The results of the field survey, once plotted, can be easily replicated or tested under differing conditions. Careful use of the same field grid from field to field is, of course, essential for results to be comparable. Dull even light is the best for fieldwalking as there are no dark shadows created on the field surface. Dry weather is, of course the preferred option for surveying; not only is it more comfortable but when the field surface is wet, colours tend to change to a uniform dark brown. In well weathered fields, however, damp rather than wet conditions can serve to highlight the distinct colours and smooth surfaces of flint. The number of walkers surveying on the day is also recorded along with the transects that they walked. This is essential as different individuals tend to see different things on the surface depending on their levels of experience. A subjective measure of each person’s experience can be made in order to weight areas that appear to be of lighter relative finds densities if it is felt that finds were being missed.

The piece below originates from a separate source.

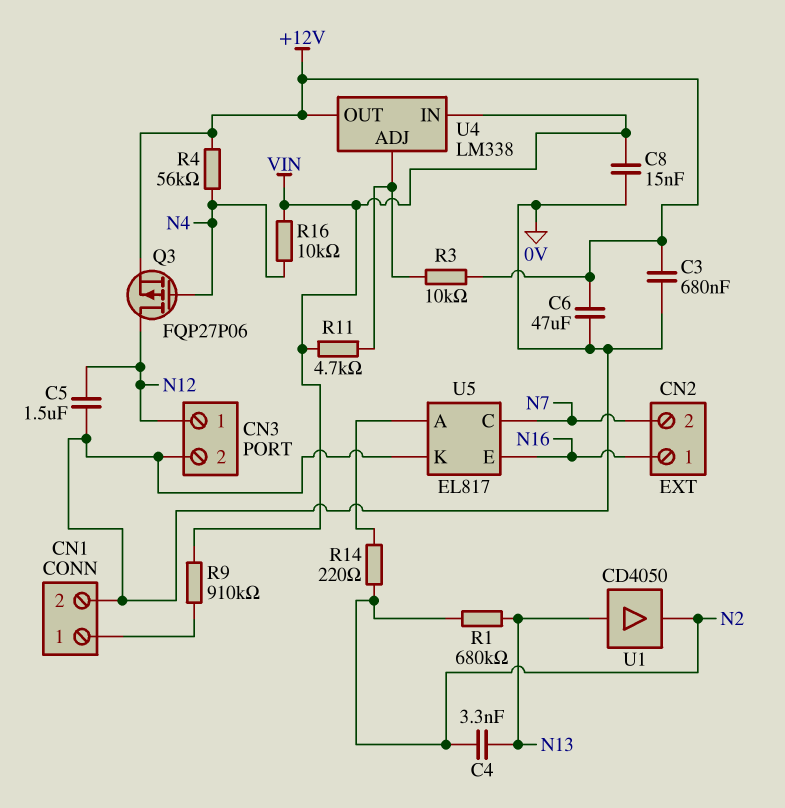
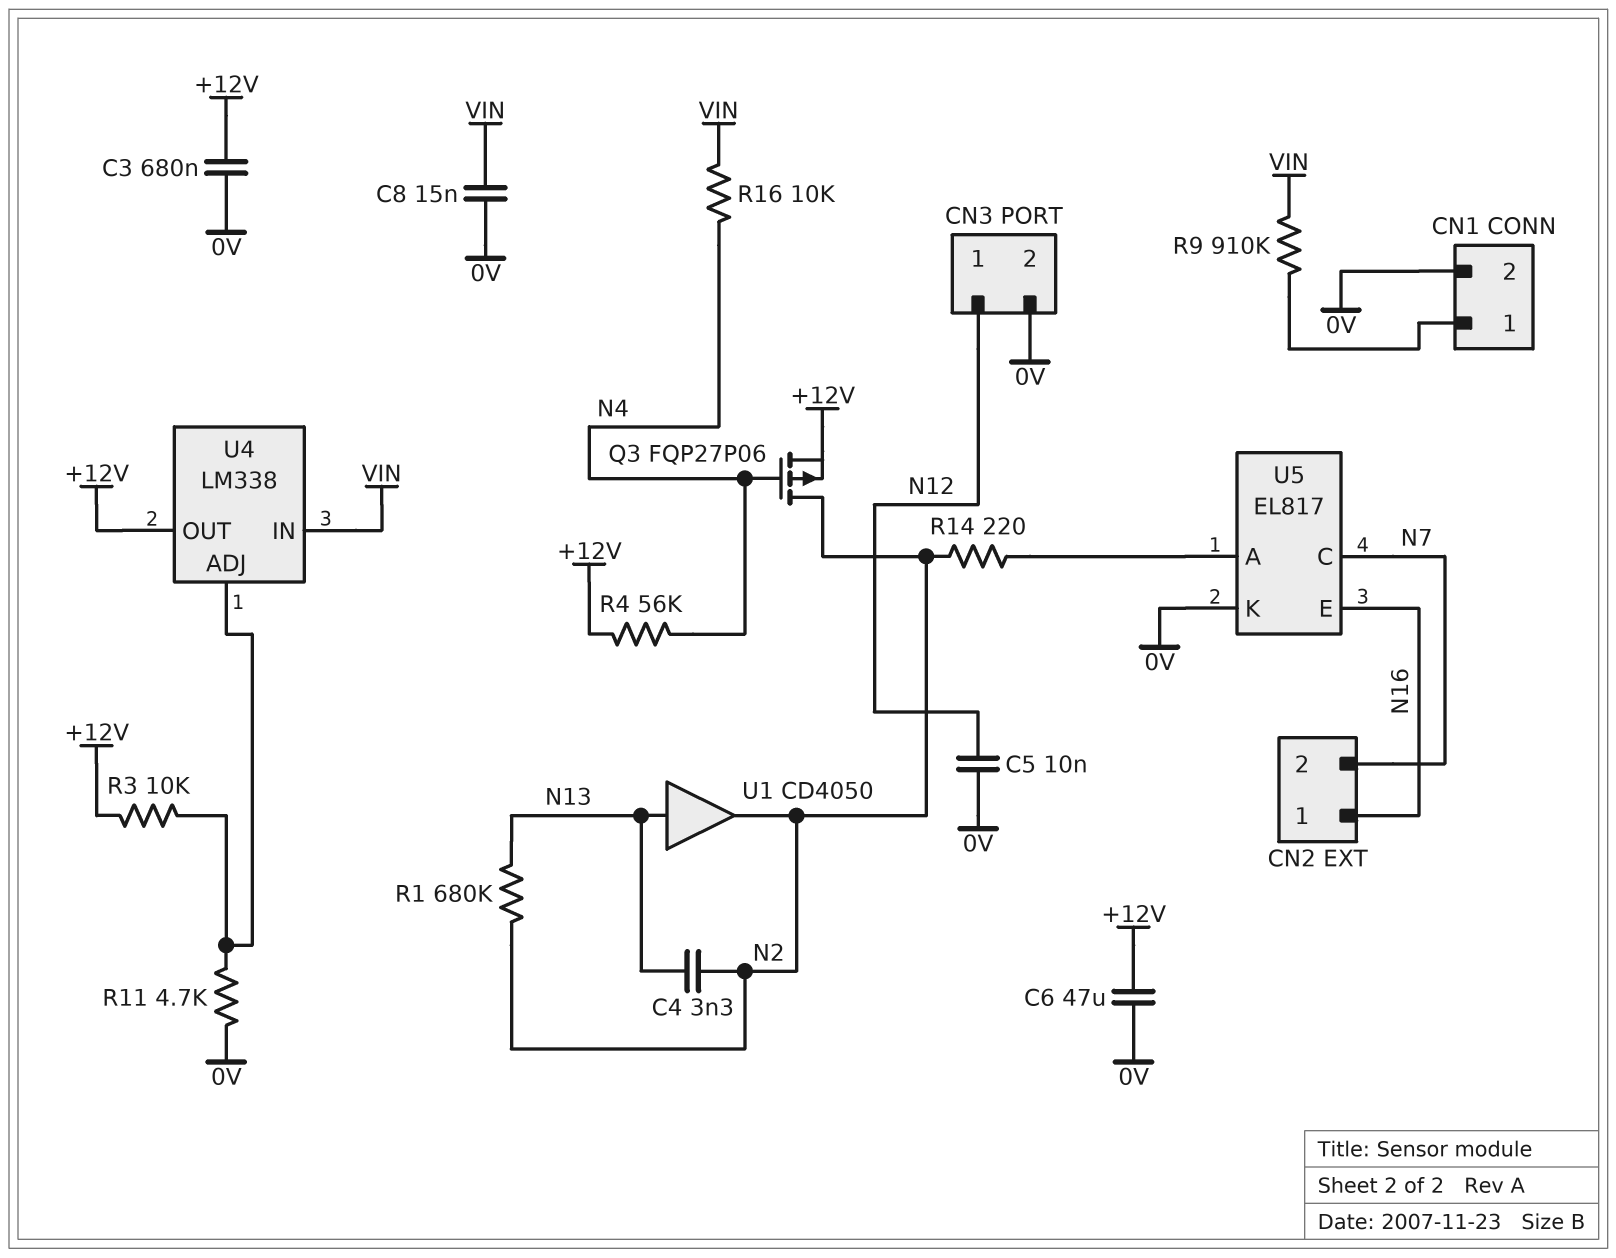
C5: 1.5uF (0V, N12) -> 10nF (0V, N12)
Q3: PMOS FQP27P06 (G N4, D N12, S +12V) -> PMOS FQP27P06 (G N4, D N2, S +12V)
R11: 4.7k (U4/ADJ, VIN) -> 4.7k (0V, U4/ADJ)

It is also important that fields be left for as long as possible before walking in order to maximise the effects of weathering. Frost helps to break up larger clods while rain and wind help to clean stones on the surface. Directly after the ploughing of a field very few artefacts will be visible. As with much other archaeological work, patience is rewarded and six to eight weeks of weathering will result in dramatic differences in surface artefact visibility. In the present survey, fields were usually walked some time after the crop has been sown, as a flat field surface is much easier to walk across than one that has only been ploughed. However, there is constantly a trade-off between the quality of the surface and the length of the crop. If a crop is left for too long it will damaged by walking on it, but generally speaking by this stage the crop is so high that it will begin to interfere with visibility anyway.
The finds are washed, catalogued and plotted on field maps. Identification of scatters can take place once this has been done. The assumption underlying this work is that the presence of a lithic scatter on the surface of a field is indicative of prehistoric settlement or work-related activity, not necessarily on that exact spot, but very close by. The presence of diagnostic artefacts can give broad indications of the dating of particular scatters while an analysis of the composition of ploughzone assemblages can identify the behaviours that were involved in their initial production. As has been mentioned already, lithic artefacts can belong to one of a series of stages in a sequence from initial collection through to eventual discard. Based on these observations, it has been established that a range of different activities can be recognised. Certain locations within the landscape may have been favoured above others for certain tasks.
Although this technique is not necessarily as exciting or attractive as some more high-tech approaches like aerial photography, geophysics or excavation, it remains an excellent way to analyse the uses of a prehistoric landscape on a large scale basis and in an extremely cost-effective way. Results of such a survey can then be used to target more costly high resolution techniques on areas that have potential in the form of artefact scatters. This approach is extremely successful and has led to the discovery of the Rossnaree Enclosure.